Yes, the Sixers enter 2017 tied with the Nets for the worst record (8-24) in the NBA. Yes, there is reason to question whether Jahlil Okafor or Nerlens Noel can work effectively with Embiid. There isn’t an NBA-quality starting point guard or shooting guard on the roster – at least not until top overall draft pick Ben Simmons is healthy. But we have Embiid.

If he remains healthy – and, given his injury history, that’s still a big “if” – Embiid seems like a sure-fire superstar. Embiid seems worth the two-year wait to see him play, and that’s saying something. For Sixers fans who have survived the first few years of “The Process,” Embiid’s presence provides hope that there may be a light at the end of this long dark tunnel.

Provorov’s contributions are more subtle than those of Wentz or Embiid. He’s not the center of attention. But he plays with poise far beyond his years. After an initial adjustment period, Provorov seems to have the instincts to make the right decisions. He cuts off the rush in the neutral zone at the right time.
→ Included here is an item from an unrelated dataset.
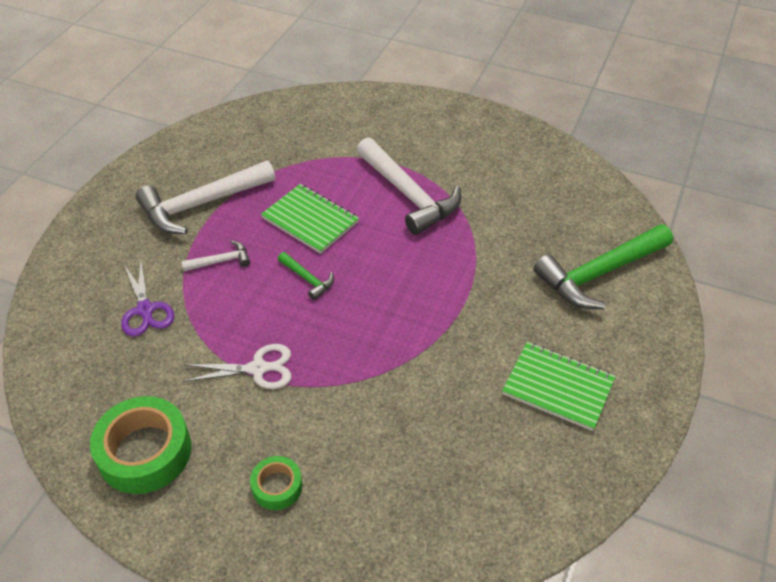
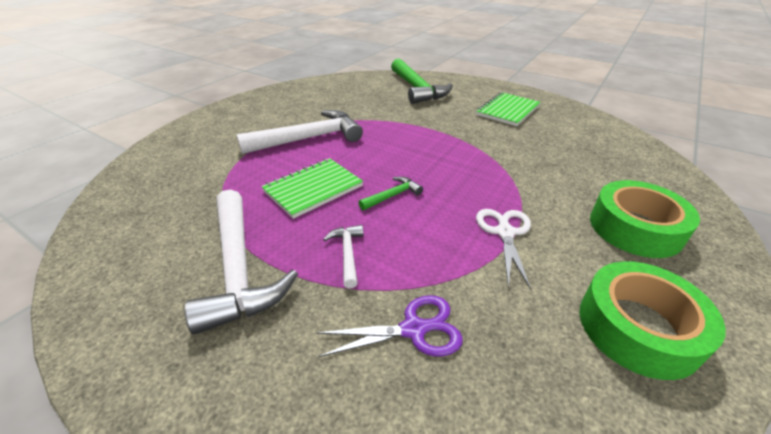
camera: 80 degrees left, 10 degrees down
(277, 486) = (635, 228): green tape -> green tape, size x1.88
He pushes forward in the offensive zone at the right time. Basically, he’s a 19-year-old making veteran decisions.

Head coach Dave Hakstol trusts Provorov enough that the rookie frequently logs the most ice time during games. Hakstol also uses Provorov on power play and shorthanded situations. Shayne Gostisbehere made a flashier debut last season, but Provorov appears to be the better all-around defenseman. Seeing Gostisbehere’s impact and Provorov’s rapid development during 2016 gives Flyers fans two reasons to be optimistic about 2017 and, in Provorov’s case, the next decade.

The Phillies were surprisingly good during the first portion of 2016 before coming back down to earth the rest of the season. They haven’t necessarily found a star, but their 2017 should also be better than 2016.

The Soul won an Arena Football League title in 2016. The Union ended their playoff drought. Both have reason for hope in 2017.

Temple’s football team achieved a second straight 10-win season. It will be interesting to see if the Owls can continue that success in 2017. For those who extend the local region a bit further, the arrow is definitely pointing upward for Penn State, which surprised everyone by winning the Big Ten Championship and could start off 2017 on the right foot with a victory over USC in the Rose Bowl.

Something else to look forward to in 2017 is the NFL Draft coming to Philadelphia.

We haven’t had many good years in Philadelphia sports this decade. But 2016 provided some positive signs that our fortunes may change in 2017.